A proxy might wish to delegate to two different targets, depending on the key. Instead of defining a very weird and complicated get and set, it could choose to implement getOwnPropertyDescriptor to return the relevant descriptor, resolve to return the relevant target as the receiver, and ownKeys to return the two sets of keys merged together.

That's one example where the key would be useful. This proposal was designed to enable more than simple membranes, but also be flexible enough for things like emulate multiple delegation without actually adding that to the language. Just giving the building blocks for it is all that's necessary here.

  • why do you think this is something observable from outside? Why do you need Reflect.resolve?

That method was primarily to be consistent with all the other methods. I'm not married to the idea personally and I removed it from the main proposal, if that helps.

  • I'm curious about the new proxy invariant that you're suggesting.
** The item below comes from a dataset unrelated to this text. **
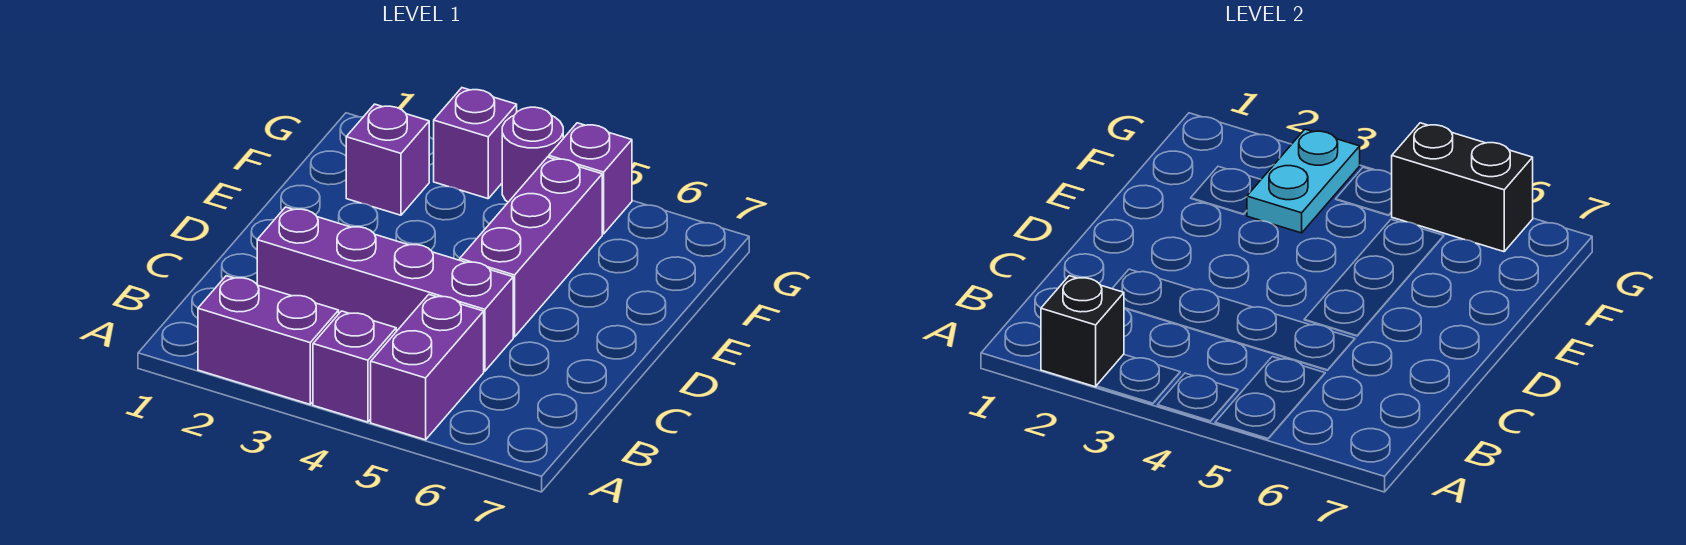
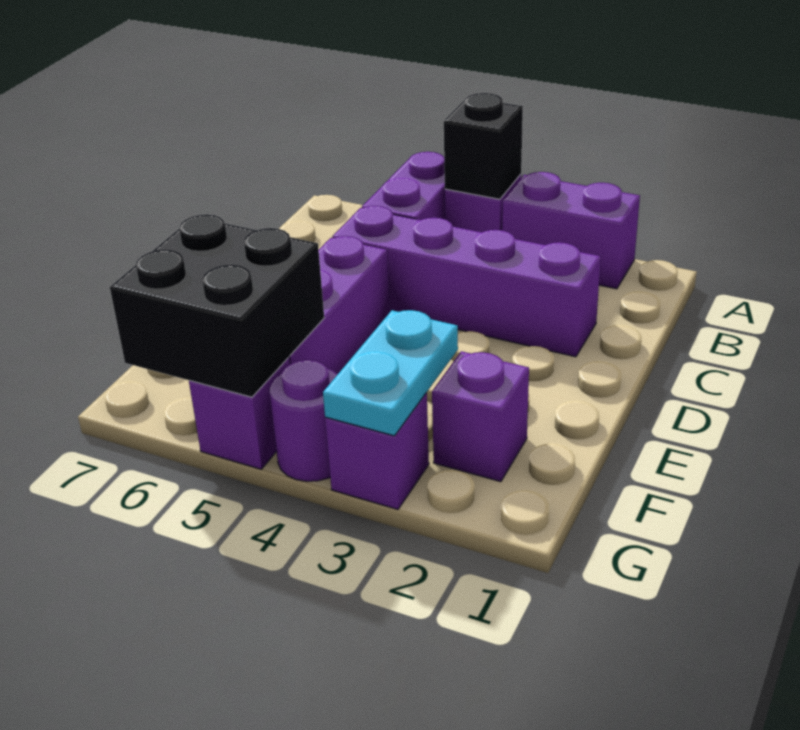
black brick A2 level 2 -> black brick A4 level 2
black brick G5:G6 level 2 -> black brick F5:G6 level 2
Why? perf? remember that the proxy handler is mutable (a mistake from the past that we keep regretting), so I wonder why is this such a big problem?

The invariant is to be consistent with getOwnPropertyDescriptor - when calling non-configurable own methods, you'd expect both the descriptor and the receiver to remain the same on each call. Anything else would seem extremely bizarre, which is why I banned it.


I'm not married to the idea of passing the key, so I'm okay with that getting removed, in which it basically becomes #4.

caridy commented 6 years ago

@isiahmeadows, thanks for the explanation. I think I can narrow the proposal now. #4 propose introducing a new mechanism that is generic, it is not about proxies only, the unwrapping mechanism can potentially be used in other scenarios. From that point of view, the mechanics to achieve the unwrap should not take into consideration neither the proxy itself or keys, or anything else other than the object to be unwrapped. And yes, proxies will tap into those mechanism to support proxy unwrapping.

The invariant is to be consistent with getOwnPropertyDescriptor

I need to think more about this and talk to @erights on Thur about this particular question. At first glance unwrap seems harmless, similar to shadow target mechanism, but there might be something that I'm not seeing here.

dead-claudia commented 6 years ago

@caridy As an alternative, you can just make it so when accessing descriptors for non-configurable properties, you only call unwrap the first time for each key and memoize it as part of the descriptor, never to call it again for that key. That avoids the need to check the invariant while still remaining consistent with getOwnPropertyDescriptor, and it's probably faster. It also works better with #4 by avoiding having to expose nearly as much behavior around the key.